Rod Liddle Rod Liddle

Rod Liddle: Gordon Brown has vanished. Why?

The old bruiser has left only a warning: our politicians must now at least pretend to be human

Photo by Matthew Lloyd/Getty Images 
issue 14 December 2013

It may come as a grave surprise to you that, when it was offered as a prize in a charity auction, the opportunity to attend a dinner lecture by the former prime minister Gordon Brown failed to reach anywhere near the sum the organisers had expected. Particularly so as the prize promised, as a special treat, the chance to join Gordon for dessert. You would imagine there would be literally millions of people who’d jump at the chance to sit next to Mr Brown as he glowered over his ice cream, to which he had applied copious amounts of salt, totally silent except for the occasional sotto voce murmuring of ‘bigot!’ Or perhaps just sitting there with that terrifying mirthless smile he used to flash on and off at entirely random moments, like a faulty neon bulb in the deserted waiting room of a failed dentist.

But oddly, no. People were not queuing up.

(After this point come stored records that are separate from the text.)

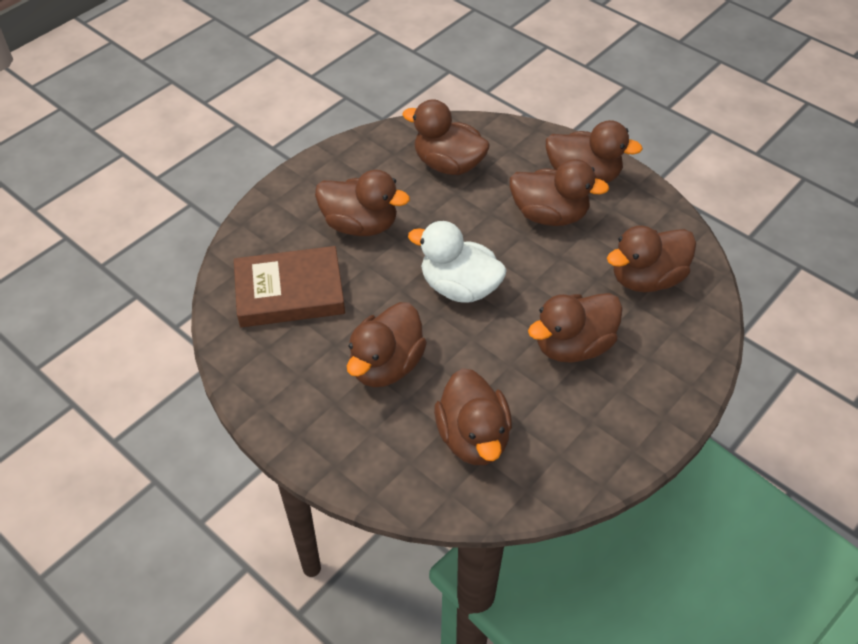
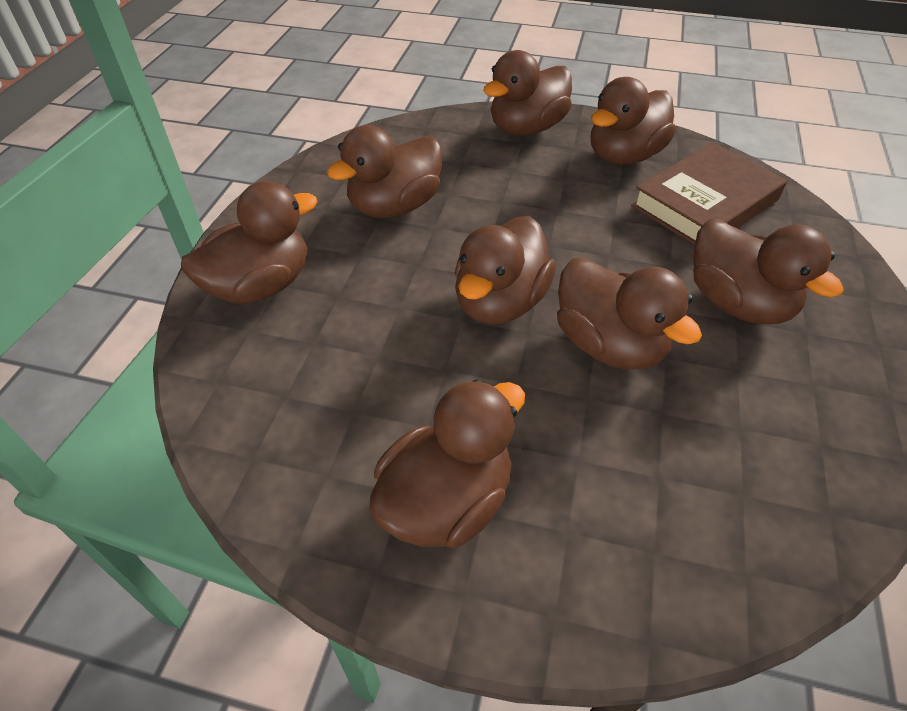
white duck: 1 -> 0

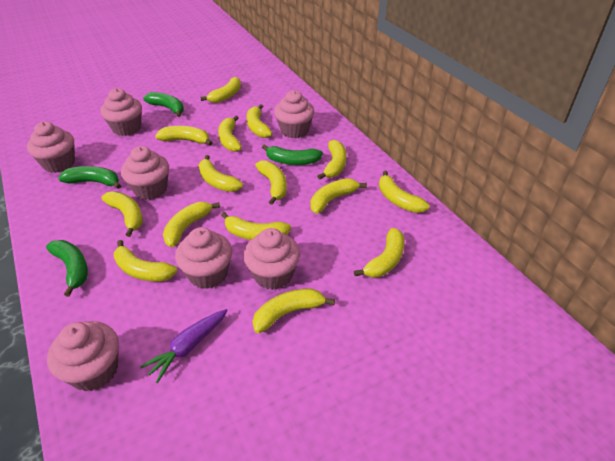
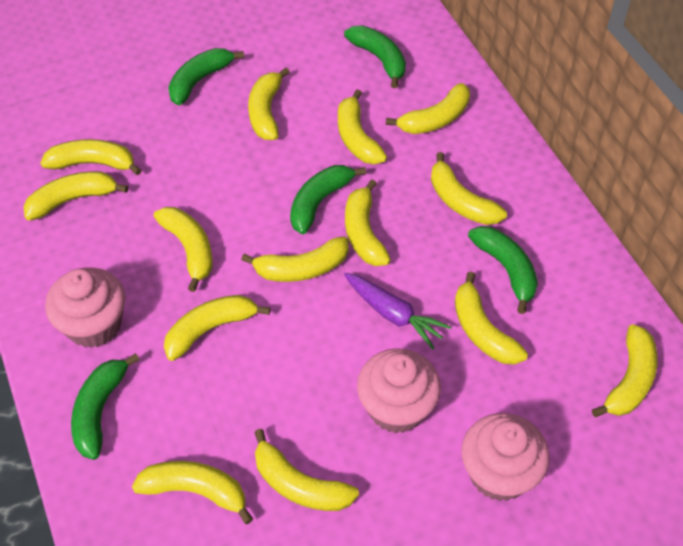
green banana: 4 -> 5
pink cupcake: 7 -> 3
yellow banana: 15 -> 14

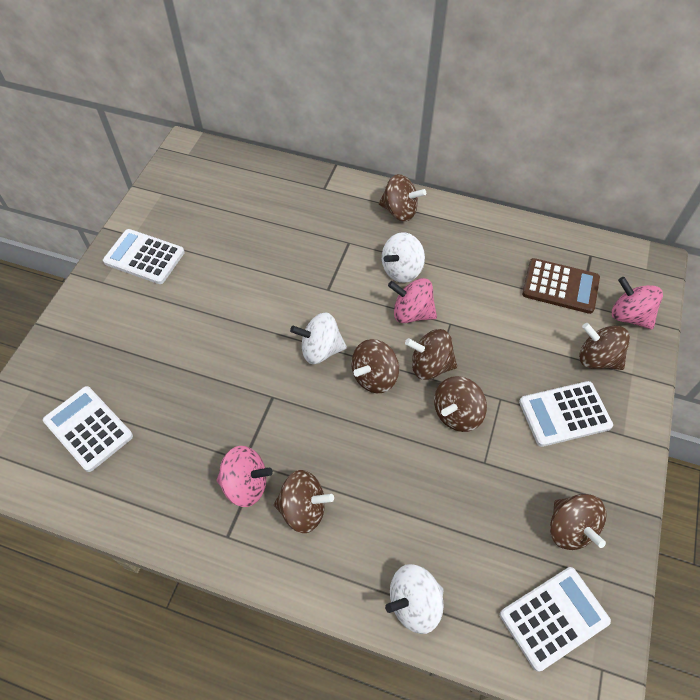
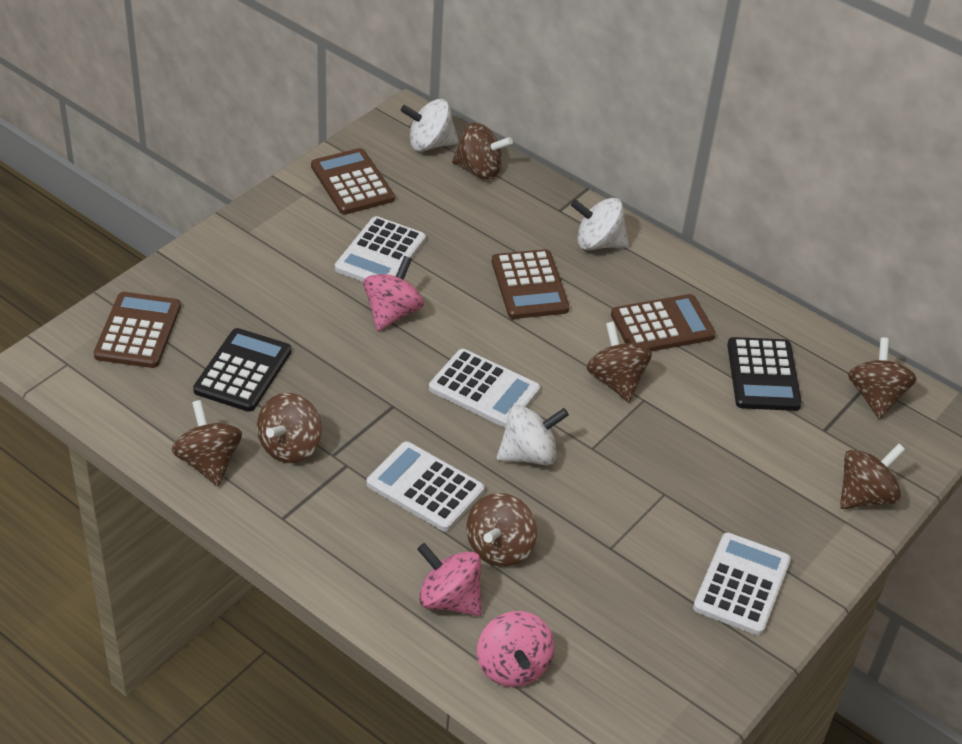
black calculator: 0 -> 2
brown calculator: 1 -> 4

They were not prepared to fork out. The organisers estimated the value of this reward at £1,225, possibly more if Mr Brown, in one of those catatonic furies, actually assaulted you with the pepper pot. I don’t know where they got that figure from. Who can put a price on something like that? The second best prize at the auction was a video compilation of Douglas Alexander’s appearances on the BBC Question Time programme, with background music provided by the Lochaber Ladies Fife and Drum Band performing a selection of works by the late Karlheinz Stockhausen. Possibly, or maybe not. I’m just guessing there.

I read about the charity auction in the Times and the gist of the piece was that Gordon has somehow, sadly, slipped away from us. He is never to be seen, he has become a sort of non-person and all we have to console ourselves are those precious memories.